También son nuestros.
La mayoría de estos seres, quizás desdichados dentro de su anormalidad, eran en realidad felices dentro de su simpleza y en sus necesidades limitadas, que podían satisfacerse con un gesto de caridad, con un rinconcito en alguna casa para descansar o un plato de comida para paliar el hambre. Ellos no sufrían los quebrantos que envejecen a los que se llaman normales.
Encarnaban el espíritu del pueblo, sus figuras vacilantes caminando a pausas por las calles de Celendín simbolizaban una caricatura de la ciudad y causaban diversas sensaciones dentro de la inocencia que parecían irradiar; alguna de aprecio y compasión y uno que otro soponcio entre las damas a quienes sorprendían con sus gracias.
Había otro grupo de personajes que no eran como los inocentes que aparecen en estas imágenes sino que estaban más bien en el rubro de los nashacos, de quienes nuestras abuelas decían: “Ese le debe su vela al santo”, como queriendo indicar que estaban en la frontera de lo anormal. En algunos había mucho de ladinos, pues tenían la solapada viveza que les permitía medrar a costas de quienes se creían superiores a ellos:
“A mí me dicen el tonto
el tonto de mi lugar.
Todos para vivir trabajan,
yo vivo sin trabajar".
Como canta el romancero español. Y es verdad, el caso del “Forastero Israel” o el “No le den” prueban esta cuarteta, ambos tenían fuerzas para trabajar y el último incluso poseía tierras de cultivo y algún ganado en la zona de Paucapata en Huasmín y sin embargo, se atrevían a implorar la caridad ajena.
En todos los pueblos del mundo nunca falta el “tonto del lugar” como personaje público. Todos tienen derecho a burlarse de él, a vejarlo y a usarlo en pequeños menesteres. Con frecuencia es el limosnero, el cargador, el que arregla algún desperfecto en el hogar. El zonzo es objeto de la burla pública, sobre todo de los muchachos; ¡pero es sagrado! Nadie le negará el alimento ni el techo cuando solicita albergue y comida al caer la noche.
En Celendín, su presencia fue frecuente y muchos han quedado en el recuerdo popular, como el honrado ciego Honorio, nuestro “Lagañoso” Alfonso, el Rafa “Caray caray”, el “Ingeniero Foro”, el “Chilcaconga”, “El cojo de Urquía”, “El coche Carmelo”, “El Cungash”, “El Moto”, y para que no se crea que la gafera es patrimonio masculino también hubieron mujeres como “Doña Tutana”, “La loca Rosa”, “La Efe Borracha” , "La comae Inés"y otras más.
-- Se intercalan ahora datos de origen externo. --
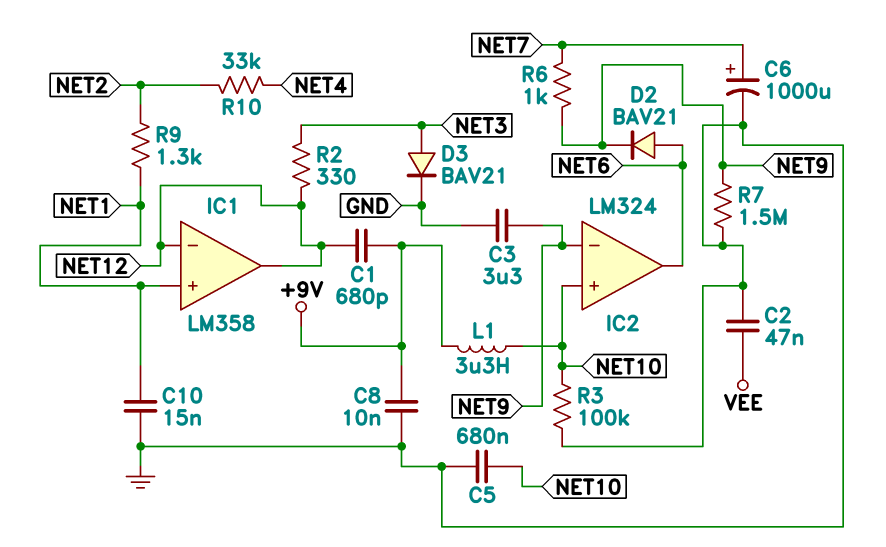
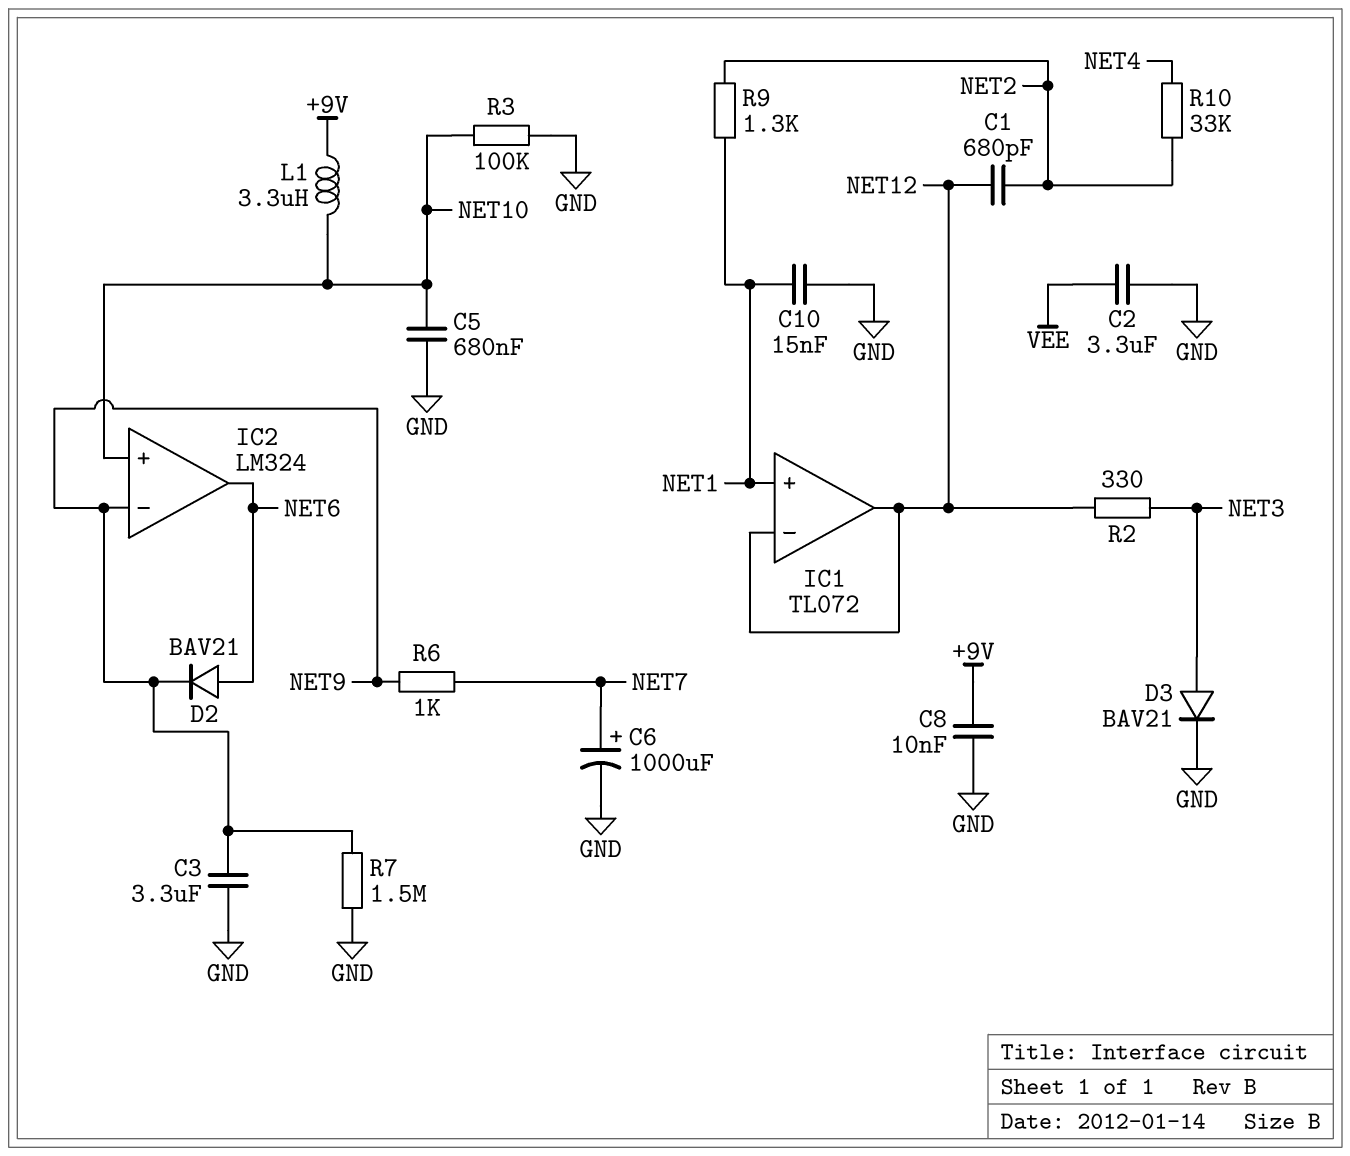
C1: 680pF (+9V, NET12) -> 680pF (NET2, NET12)
C2: 47nF (GND, VEE) -> 3.3uF (GND, VEE)
IC1: LM358 -> TL072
El más insigne de todos fue sin duda nuestro “Lagañoso Alfonsí”, sumido en un eterno duelo con la chiquillería de su tiempo, en la disputa por las maletas que traían los pasajeros de la empresa Díaz, que Alfonso quería monopolizar.
Como antes el ciego Honorio, nuestro "Lagañosí, ojos de pomo gomé, patas de pan shimbao”, como le decíamos, a diferencia de los zonzos de muchos lugares, fue, pese a sus limitaciones, un hombre digno, que se ganó el pan con el sudor de su frente. Jamás cometió la bajeza de mendigar, ni la vileza de robar y encarnó durante su tiempo un cierto espíritu del pueblo.